Pläne allein für einzelne Verkehrsträger ersetzen keinen ganzheitlichen Mobilitätsplan, wie wir ihn für Schleswig-Holstein bräuchten. Es müssten darin Erwartungen an den Fernverkehr formuliert werden, es müssten Bus und Bahn zusammen gedacht und geplant werden, es müssten auch der Fußverkehr, der Radverkehr, Car-Sharing, Bürgerbusse und Mitfahrgelegenheiten berücksichtigt werden. Wer wirklich mehr öffentlichen und Fahrradverkehr will, kann nicht scheuklappenartig allein für den Schienenpersonennahverkehr planen.
Um einen konkreten Ansatz zu nennen: Wie wäre es zum Beispiel mit einer Weiterentwicklung der SH-Card zu einer Mobilitätskarte, die auch Zugang zum Car-Sharing oder zum Fahrradverleih schafft? Das wäre eine zukunftweisende Idee. Weitere Ideen könnten sein - was mir noch zu wenig vorkommt -, das Angebot des Internetzugangs in Schleswig-Holstein zu verbessern. Das ist im Nahverkehr gerade für Pendler sehr wichtig.
Oder um den Tarifdschungel ein bisschen zu lichten, könnte man an Fahrkartenautomaten eine Bestpreisfunktion anbieten, anstatt dass man sich immer durch irgendwelche Menüs durchkämpfen muss, um zu bestimmten Angeboten zu kommen.
Wir wünschten uns auch, dass man zumindest für eine Testregion einmal plant, eine kostenfreie Nutzung des Nahverkehrs, eine fahrscheinlose Nutzung des Nahverkehrs, zu ermöglichen. Das gibt es ja.
Das gibt es in verschiedenen Tourismusregionen schon, etwa im Schwarzwald oder in Südtirol. Immerhin ist jetzt tatsächlich geplant, eine Studie über das Angebot einer kostenfreien oder vergünstigten Fahrt im Urlaubsland zu erstellen. Ich wünschte mir natürlich, dass wir einmal das Ziel eines insgesamt fahrscheinlosen Nahverkehrs ins Auge fassen, zum Beispiel auf Sylt, weil das wirklich zukunftweisend sein könnte.
Was mich freut, ist, dass Sie die Idee ansprechen, ein LiquidFeedback-System zu testen, um die Bürger an der Nahverkehrsplanung zu beteiligen. Leider ist es noch offen geblieben, wie das konkret aussehen soll. Herr Minister, ich freue mich, mehr darüber zu erfahren, wie Sie LiquidFeedback einsetzen wollen, um unsere Verkehrswege zu planen.
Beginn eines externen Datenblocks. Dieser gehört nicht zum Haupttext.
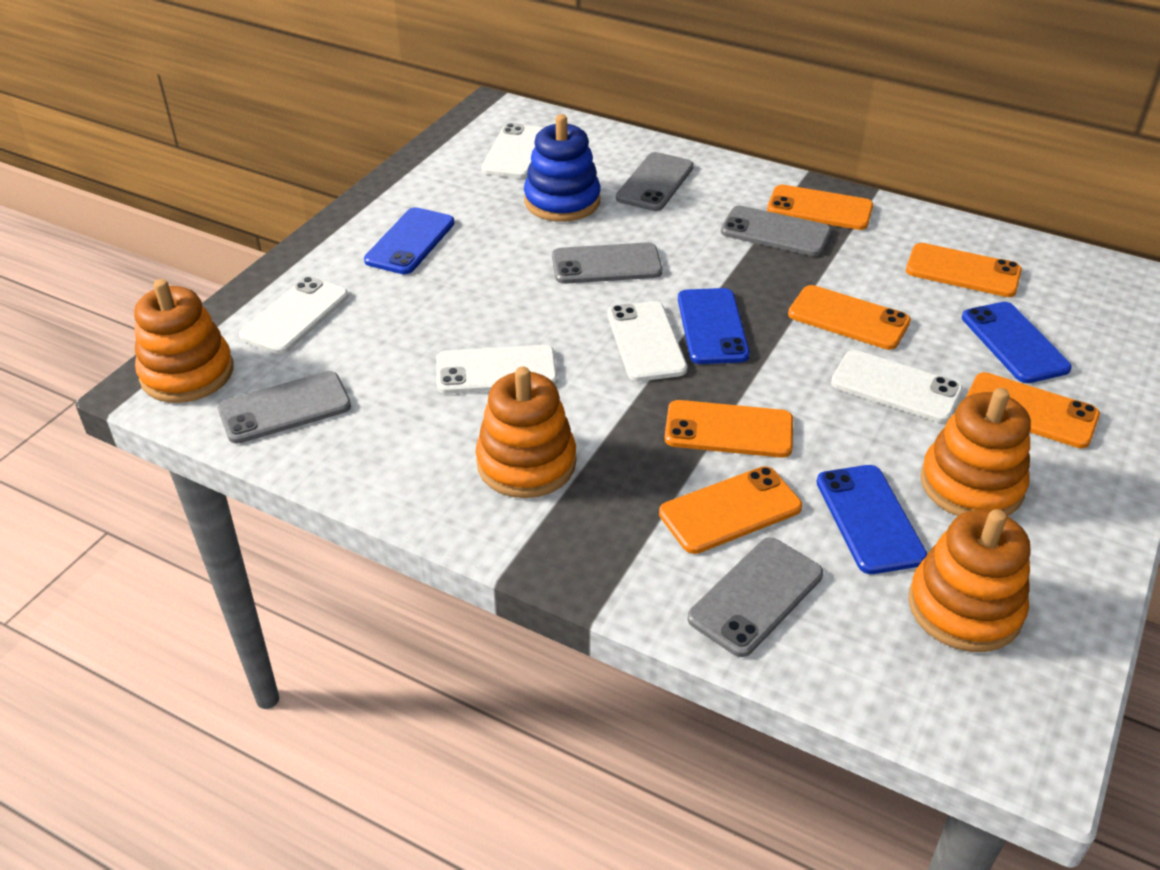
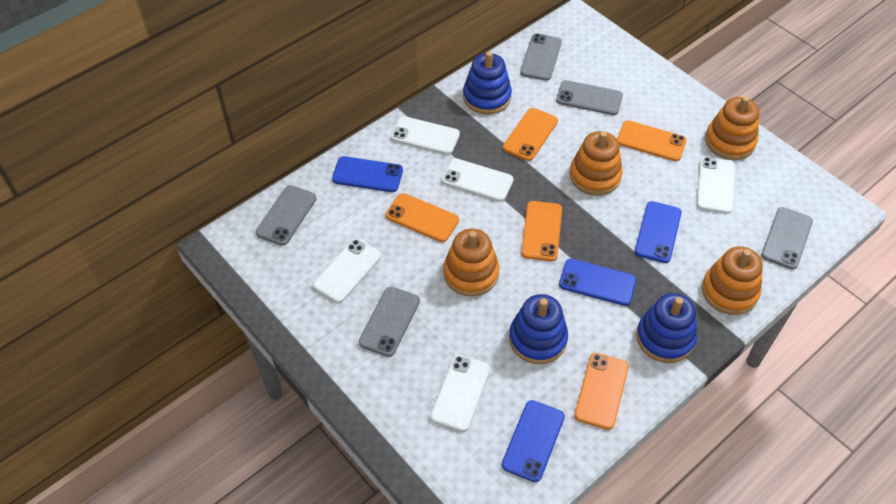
blue stacking toy: 1 -> 3
orange phone: 6 -> 5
Was Sie an Nahverkehrsplanung vorlegen, die sogenannte Offensive Nahverkehr, führt mit den dafür vorgesehenen Millioneninvestitionen leider zu einem Ergebnis, das ich nur als lächerlich bezeichnen kann. Sie wollen den Marktanteil des öffentlichen Personennahverkehrs durch Ihre Offensive bis 2030 tatsächlich von 7,0 auf 7,1 % steigern. Ich gratuliere!